During their temporary cease fire, Israel and Hamas are negotiating in Cairo, Egypt, for an agreement to end Israel's third military assault since 2007, on Gaza.

Thursday night, Ha'aretz reported that the talks were "stalled."

Friday morning, when the 72-hour agreement ended, the New York Times reported both sides resumed cross-border firing.

These shots could be "warning shots" to signal a resumption of the conflict, or they may be part of the negotiations strategy on both sides.

The conflict is asymmetrical, suggesting that more exchanges of fire would be especially harmful to the Palestinians in Gaza.

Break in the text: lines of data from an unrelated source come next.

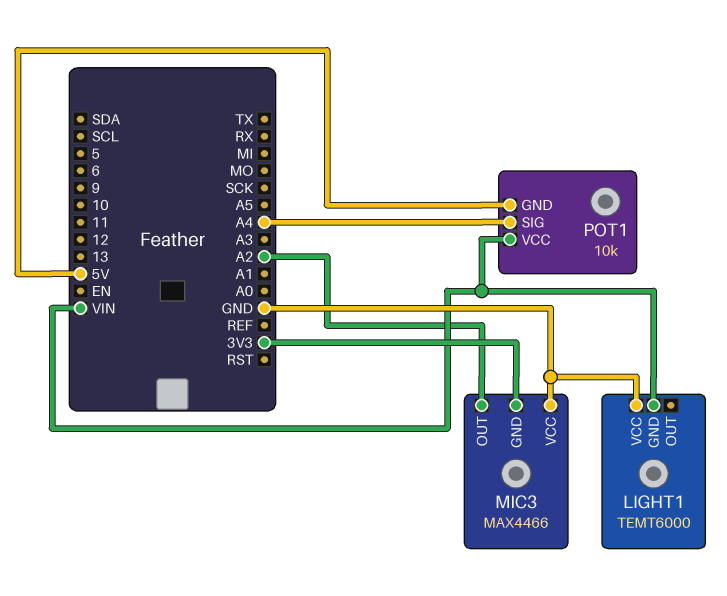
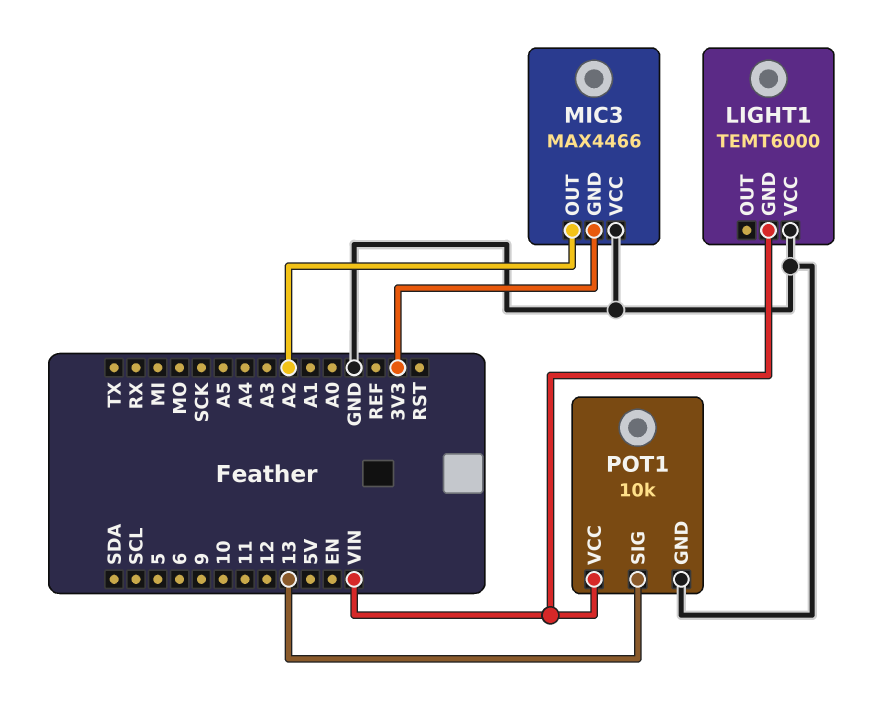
POT1 pin GND: 5V -> GND
POT1 pin SIG: A4 -> 13

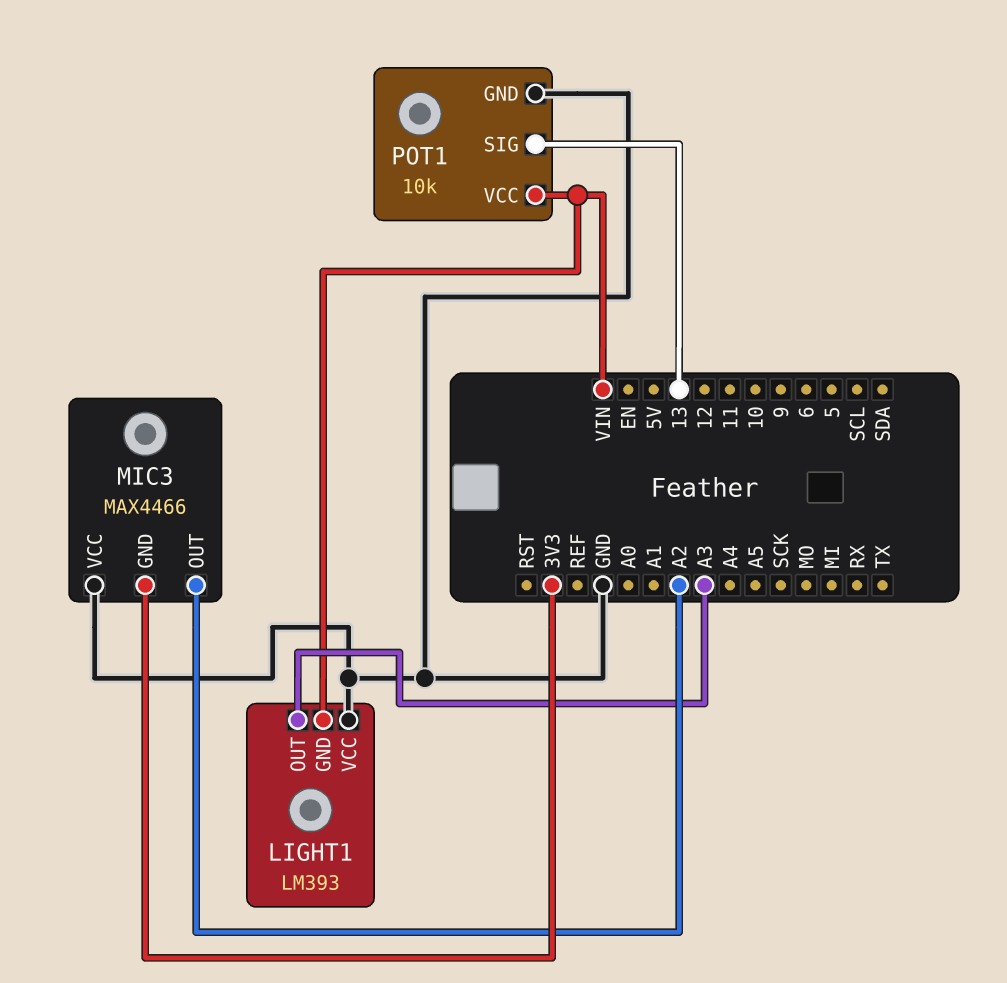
LIGHT1: TEMT6000 -> LM393
LIGHT1 pin OUT: none -> A3

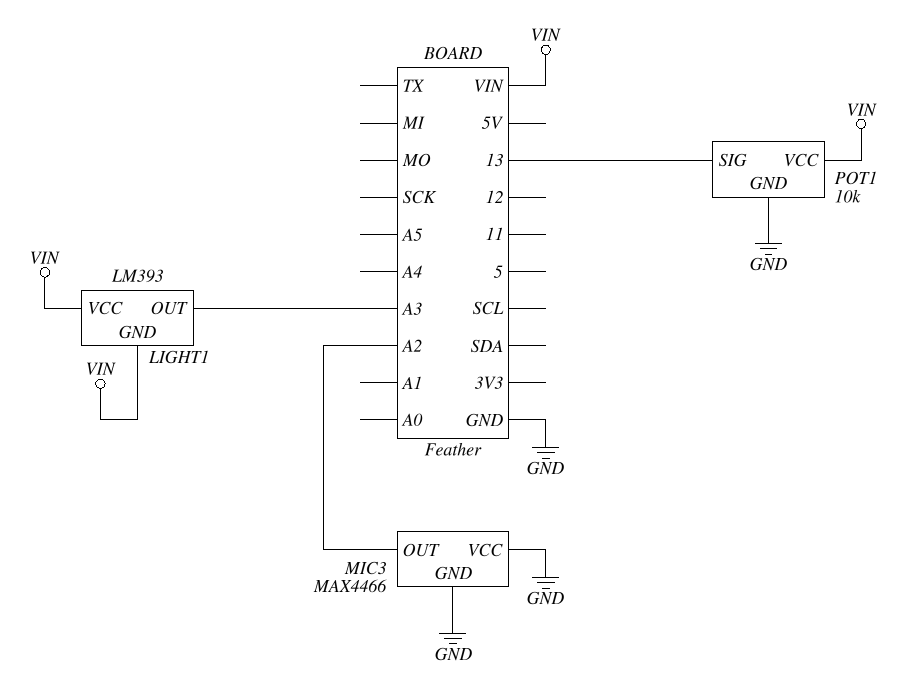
LIGHT1 pin VCC: GND -> VIN
MIC3 pin GND: 3V3 -> GND

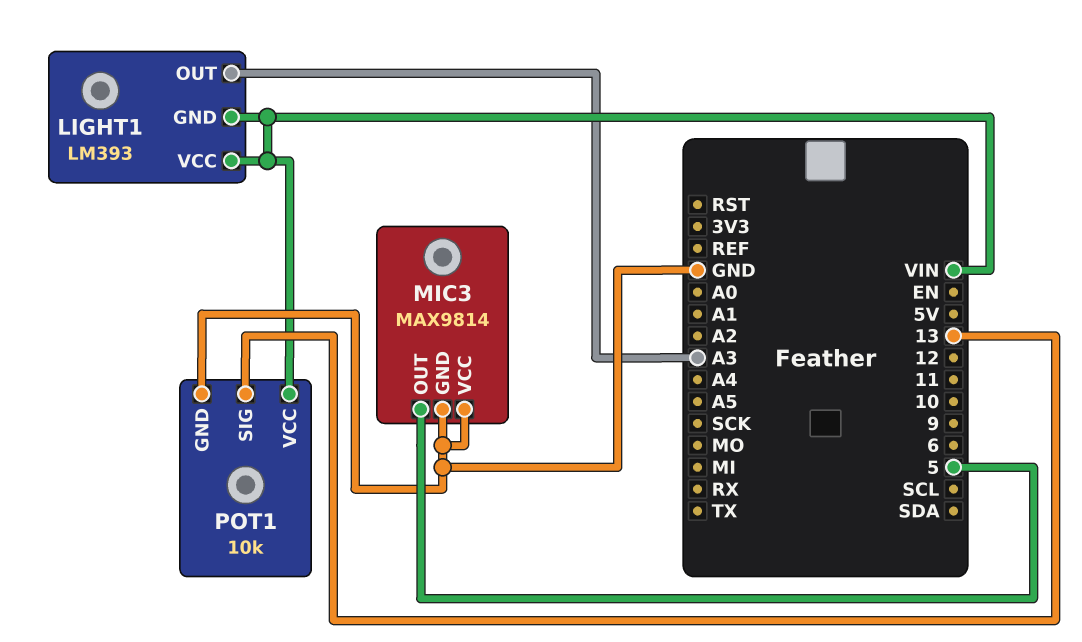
MIC3: MAX4466 -> MAX9814
MIC3 pin OUT: A2 -> 5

The one-sided nature of the now 30-day conflict, is seen in the human toll of Israel's third "mowing the grass" project in Gaza. Thus far, Israel has killed 1,900 Palestinians, the great majority of whom were civilians, including 400 children.

To agree to an extended cease fire with no more firing from either side, Hamas, the ruling government of Gaza, has laid out its simple requests. There is nothing radical nor threatening about them.

Israeli analyst Gershon Baskin says of the Hamas demands for an extended cease fire, "When Palestinians look at the Hamas demands, they say, 'this is what we want, what all Palestinians want.'" (When firing resumed Friday, Baskin was interviewed by CNN.)

Ben Piven describes the Hamas proposal for a more permanent cease fire in America Al Jazeera:

"Hamas has focused its cease-fire terms on breaking the economic stranglehold imposed on Gaza by Israel with the help of Egypt, calling for an opening of border crossings and the expansion of areas where Palestinians may fish and where farmers may till their lands."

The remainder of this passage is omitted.